We had a great time at The Melting Pot! The food was really good and we weren't there too terribly long.
We got the "celebration package" which is balloons, fondue chocolate bars and your picture taken. I thought the picture turned out really cute. When I got home I looked at our last picture together from the Melting Pot, holy smokes we lost a good amount of weight!
Before (October 2006):
After (today) Tom has lost 50 pounds & I lost 40 pounds:
Surprisingly I haven't gained a single pound despite the fact that my clothes no longer fit me! (I read in a book that if you are already overweight you don't gain as much weight as skinny people)
The Bad:
1) We narrowly escaped I-95 in one piece! I was driving since Tom was sauced, we are just driving along minding our own business. All of a sudden this car charges into my lane about where the driver side door is! I had to hit the brakes and pull into the other lane to keep Tom's car from being creamed! I was terrified! Normally I am quick to lay on the horn, I was in shock or something because it took me a good two minutes to honk the damn horn. Of course I started to cry
2) Tom and I as some of you may know due not practice the same religion. He is catholic, I am baptist. He technically doesn't practice and claims to not even believe in Jesus. So I feel that our kid(s) will be raised Baptist seeings how I am the only one practicing my faith and have a relationship with God. Oh no, not in Tom's book, the kids are going to be raised Catholic. As you can imagine, I am not feeling this. It should be very interesting to see how this difference in opinion will pan out. I am sticking to my guns and I think he is too.

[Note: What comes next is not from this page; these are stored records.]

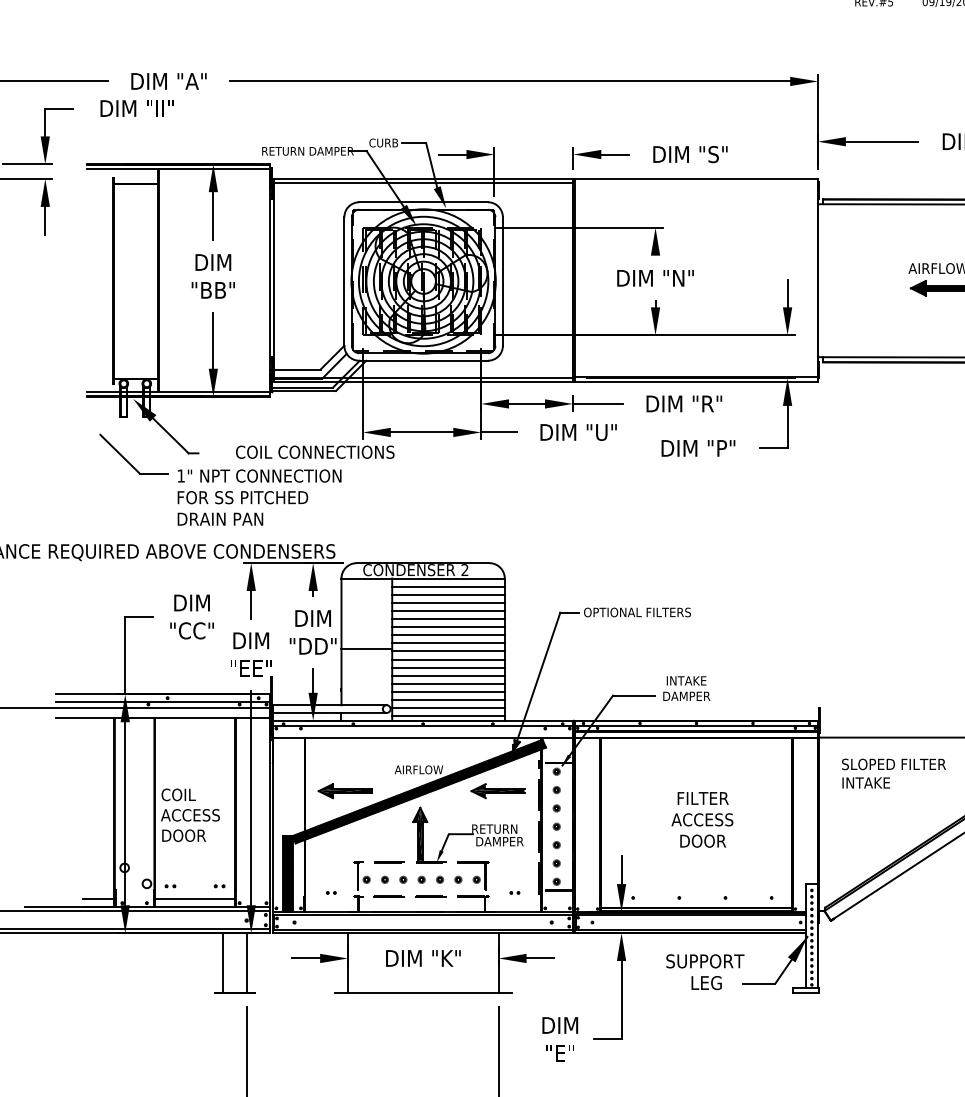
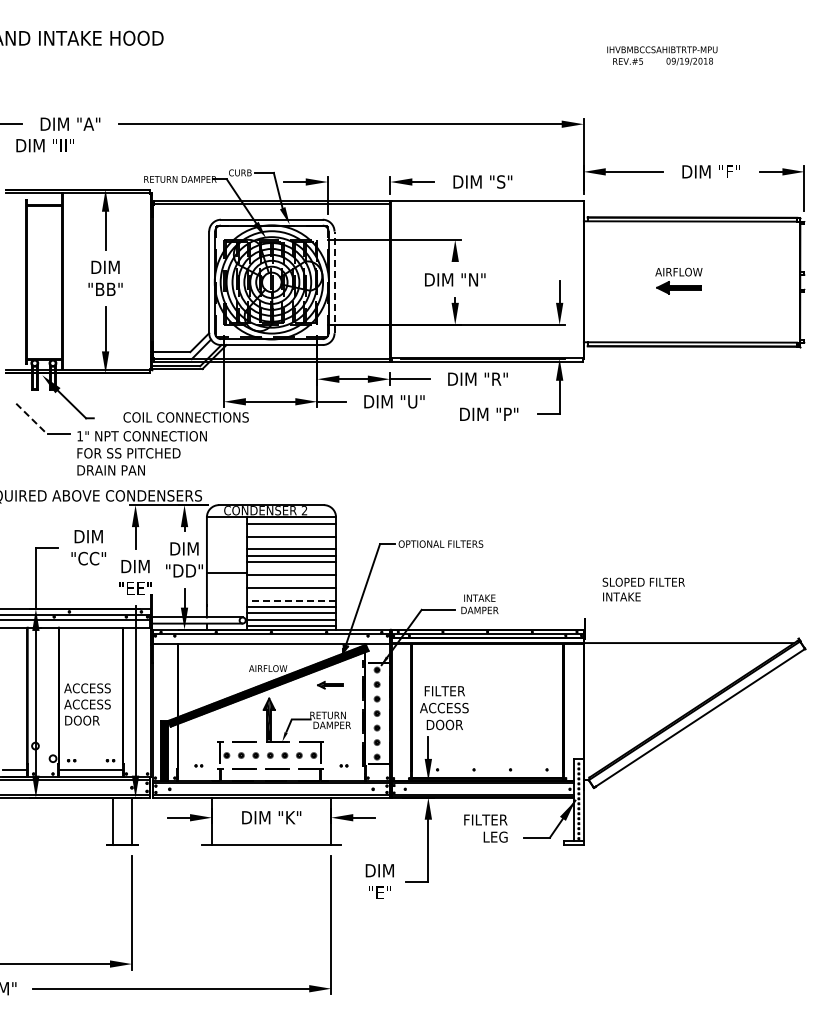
line: (502, 281) -> (334, 282), solid -> dashed
line: (119, 454) -> (31, 419), solid -> dashed
line: (448, 595) -> (291, 530), removed
line: (448, 610) -> (291, 542), removed
line: (448, 643) -> (291, 568), removed
line: (448, 659) -> (291, 581), removed
line: (448, 676) -> (291, 594), removed
line: (448, 683) -> (291, 600), solid -> dashed
text: (893, 773) -> (643, 589), moved
part: (344, 789) -> (209, 684), removed
part: (497, 789) -> (330, 684), size x0.6
text: (190, 795) -> (87, 688), COIL -> ACCESS
text: (702, 820) -> (444, 708), moved
text: (705, 960) -> (494, 819), SUPPORT -> FILTER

Moral of this story: when your father tells you (nine years ago) that you are unequally yoked, you might want to actually listen.
The religion thing is laughable at this point, I refuse to get bent out of shape but I would like to come to an agreement before we have kids to tend to. Argh.
3) I burnt my finger on the steam coming from the pot at the Melting Pot and it still is burning! When I reached towards the pot it burnt me really bad and Tom says "It couldn't have burnt you!" He then reaches his hand to the steam to prove his point! About two seconds later, "Holy shit that is really hot!" His face is cringed in pain and he is shaking his hand around like a moron. All I could do was laugh, tears were streaming down my face, that was the dumbest thing I have ever witnessed.
I getting dragged to the Melting Pot tomorrow (Friday) night for the wife's Birthday. It is her favorite place too.
ReplyDeleteAs far as the religion thing, you are in a tough circumstance. It is not going to go away anytime soon and it is something that you both will be needing and willing to bend a little. Since Tom is not practicing it is easy to say that Tom shouldn't have as strong as a say as you do. Why not bring the baby up in both? As the baby gets older it can make it's own decision as to what they want to practice. Since he is non practicing, I would guess that Tom just wants to have the baby confirmed and all that stuff, let him. My guess is that you will be the one taking the baby to church every Sunday so in the end you win anyway.
Finally, if there is a God ;) , it doesn't hurt to cover all the bases having the baby in both.
Good luck.
I can't believe how much weight you 2 have lost! Unbelievable!
ReplyDeleteAnyway, I'm glad you had a good time, even though you burned your finger!